13 Overview What Issues Does a Distributed System Need to Solve

13 Overview - What Issues Does a Distributed System Need to Solve #

After learning about storage engine-related content, starting from this lecture, we will enter a new module - the most core part of distributed databases, which is distributed systems.

One important characteristic of distributed databases compared to traditional databases is their distributed nature, which stems from the development of distributed theory, especially data distribution-related theories. Compared to stateless distributed systems, stateful databases in the distributed domain will face more challenges.

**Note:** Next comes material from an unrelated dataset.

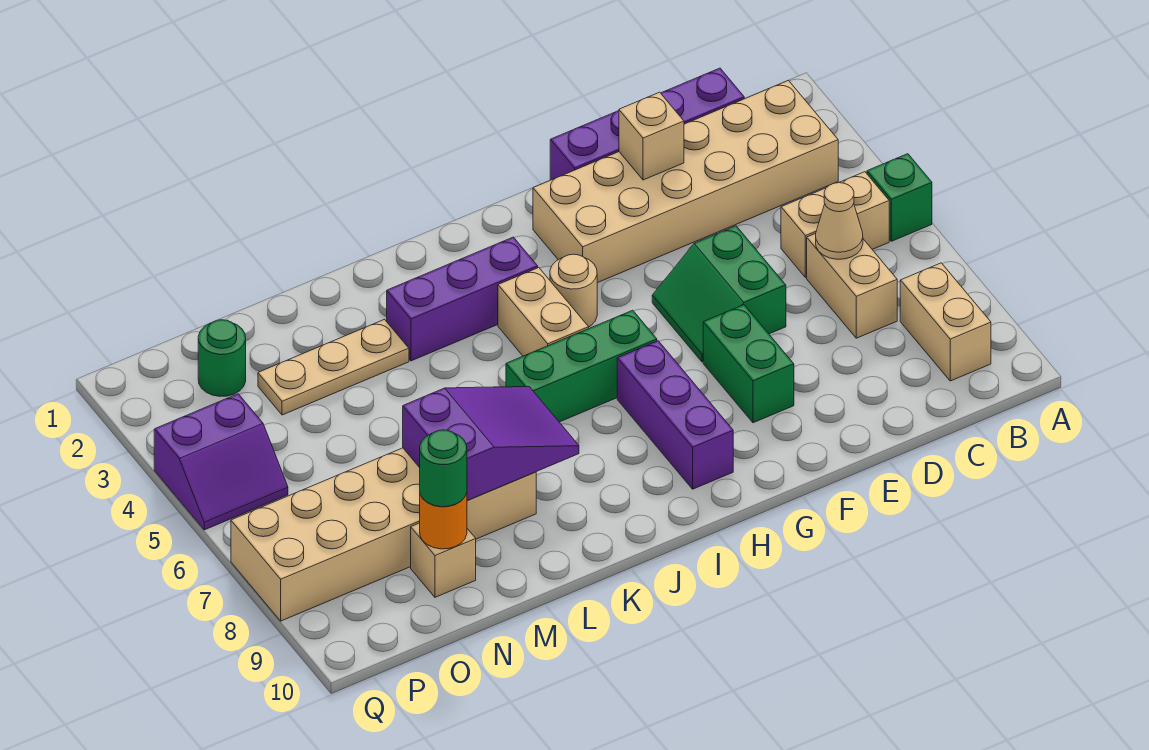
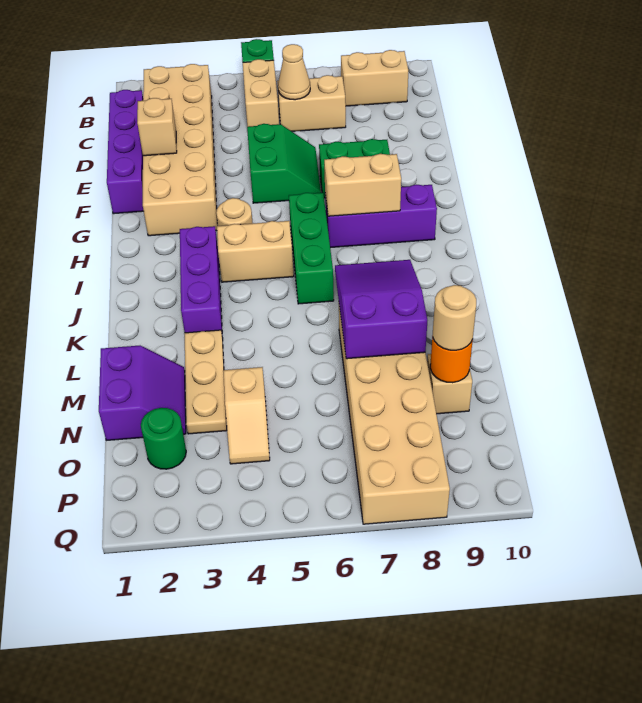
green slope E5:F6 level 1 top E -> green slope E5:F6 level 1 top 5
none -> tan brick H7:H8 level 2
none -> tan slope N4:O4 level 1 top N
green round brick N9 level 3 -> tan round brick N9 level 3
purple slope P4:Q5 level 1 top 4 -> purple slope M1:N2 level 1 top 1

As an introduction to this module, I will present a series of questions to you. In the subsequent courses, I will answer these questions one by one. Now let’s start by discussing the database in the distributed mode, beginning with the failure model.

Failure Model #

A distributed system involves multiple nodes that are connected via a network. Each node maintains its local state and synchronizes these states with each other through the network. At the same time, nodes need to access a time component to obtain the current time. For a distributed system, time can be divided into logical time and physical time. Logical time is generally implemented as a monotonically increasing counter, while physical time corresponds to real-world time provided by the operating system.

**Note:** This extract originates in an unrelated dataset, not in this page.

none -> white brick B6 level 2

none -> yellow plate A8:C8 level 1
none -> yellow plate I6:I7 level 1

These are the various concepts involved in a distributed system, which seem simple but in reality, the consensus in the industry about distributed systems is that none of the above steps are reliable. “Unreliability” permeates the entire lifecycle of distributed systems. Summarizing these uncertainties becomes the problem solved by the failure model.

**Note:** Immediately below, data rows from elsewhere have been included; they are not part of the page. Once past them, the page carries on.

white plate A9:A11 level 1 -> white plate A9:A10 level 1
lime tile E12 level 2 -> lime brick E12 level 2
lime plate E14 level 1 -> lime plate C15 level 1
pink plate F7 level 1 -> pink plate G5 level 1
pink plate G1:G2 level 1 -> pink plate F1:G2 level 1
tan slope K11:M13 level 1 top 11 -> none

Before introducing the specific content of the failure model, let’s open up our thinking and see what specific reasons cause the reliability issues in distributed systems.

Causes of Failure #

When discussing the unstable factors within a distributed system, people first think of network issues. However, one easily overlooked aspect is that remote nodes may also fail when processing requests. A common misconception is that remote execution will immediately return results, but this assumption is very unreliable. Because the processing capabilities and runtime environments of remote nodes are unknown, we cannot assume that they will always respond to our requests in a fixed pattern.

Another situation is that when requests arrive at remote nodes, they may not be processed immediately but instead be placed in a queue for buffering. This is beneficial for improving the throughput of remote nodes, but it introduces latency to a certain extent, profoundly affecting the interaction pattern. The way to handle these problems is to introduce fault detection (which I will discuss in the next lecture) to observe the running status of remote nodes and take different countermeasures for different problems.

The second common misconception is that the time on all nodes is consistent. This misunderstanding is very common and dangerous. Although tools can be used to synchronize time within the cluster, keeping the system time consistent is very difficult. If we use the physical time generated by different nodes for consistency calculation or sorting, the result will be very unreliable. Therefore, most distributed databases use a dedicated node to generate globally unique logical time to solve the above problem. Some distributed databases, such as Spanner, use precise services like atomic clocks to solve the problem of time consistency.

Another problem with local physical time is the occurrence of backtracking, which means obtaining a time, performing several steps, and then obtaining the current time again, which may be earlier than the previous time. In other words, we cannot assume that the system’s physical time is monotonically increasing. This is another important reason to use logical time.

However, local physical time still plays an important role in certain parts of distributed systems, such as judging remote node timeouts. But based on the above two points, when implementing distributed algorithms, we should consider time factors to avoid potential issues.

The distributed problems mentioned above are concentrated at the node level, while another major category of problems is caused by the network. The most classic problem caused by the network is network partition, which means that the nodes in a distributed system are divided into different small blocks due to network failures. The most challenging part is that the nodes within these small blocks can still provide services. However, because they cannot perceive each other’s existence well, inconsistency problems arise. We have discussed this in more detail in module 1 “<05 | Consistency and CAP Theorem: Why Do We Need Distributed Consistency>”.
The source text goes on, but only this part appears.